Repairing articular fractures is a complex and challenging task that demands competency in both physical and cognitive skills. Currently, there are few methods for novice surgeons to hone the skills necessary for articular fracture reduction outside of the operating room. The need for a standalone training platform has become more urgent to meet new mandates requiring dedicated skills training during the first year of orthopaedic residency. To address this, this research team has created a set of novel fracture reduction simulators.

Much of this work describes the development of these fracture reduction simulators. These simulators combine physical fracture models and surgical tools with virtually generated, radiation free imaging to recreate fracture reduction surgeries in a safe and repeatable environment, conducive to learner advancement.
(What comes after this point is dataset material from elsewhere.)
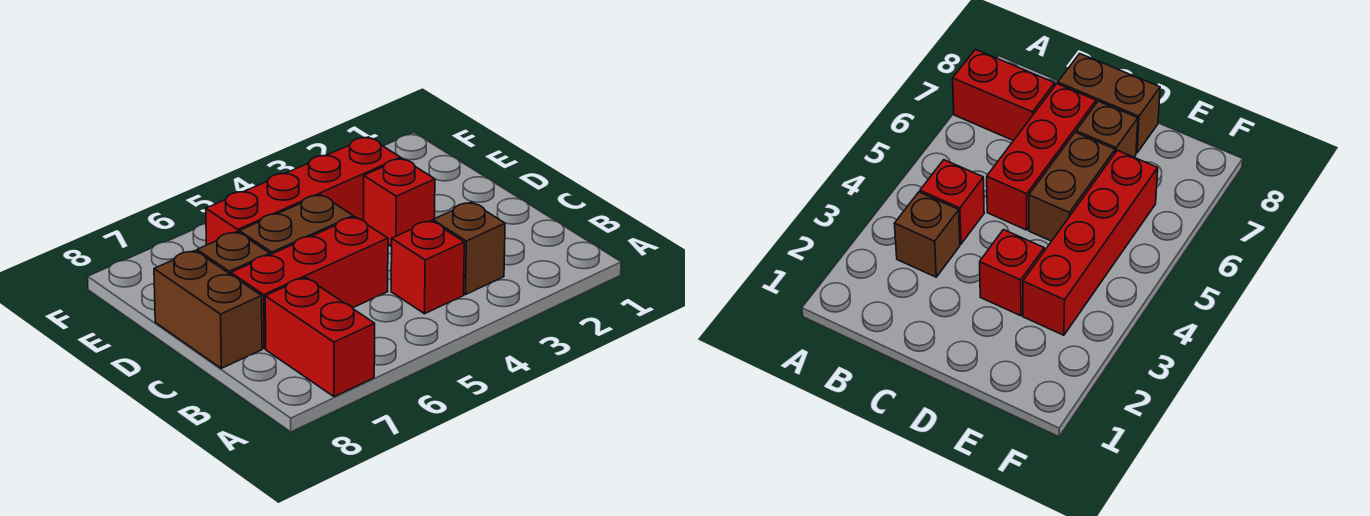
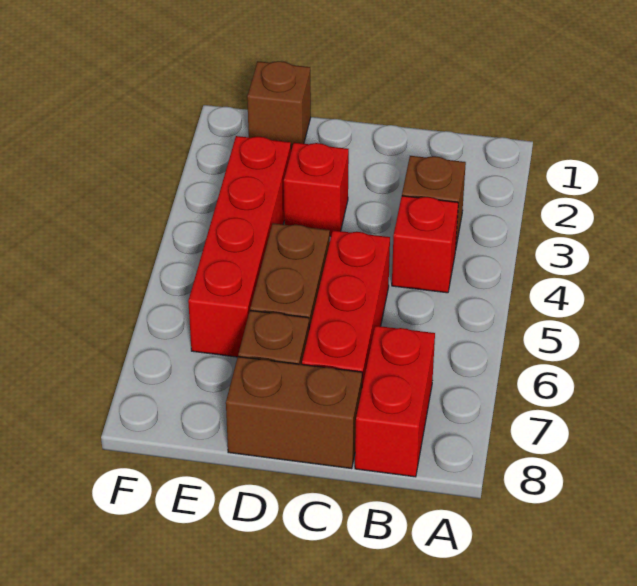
red brick A7:B7 level 1 -> red brick B7:B8 level 1
none -> brown brick E1 level 1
As a validation study, performances between novice (n=6) and experienced (n=4) surgeons were assessed to determine whether the simulators can accurately differentiate skill levels. This assessment involved using a tenaculum to reduce a simulated partial articular fracture of the distal tibia. This results of this study showed that expert surgeons significantly outperformed the novice cohort in the time it took to complete the reduction (average 61.4 seconds vs. 151.2 seconds, p = 0.012), the number of images they used (average 6.6 vs. 16.3, p = 0.012), the cumulative distance the fracture fragment was manipulated (average 36.6 mm vs. 132.4 mm, p = 0.3), the amount of contact points between the surgical tools and the fragments (average 8.25 vs. 23.7, p = 0.03), and the number of discrete attempts to achieve the final reduction (average 1.25 vs. 6.5, p = 0.03). The results of this study show that these simulators can successfully differentiate skill levels between novice and advanced users and indicates the potential for further development of the systems into full training platforms to compliment the traditional education system.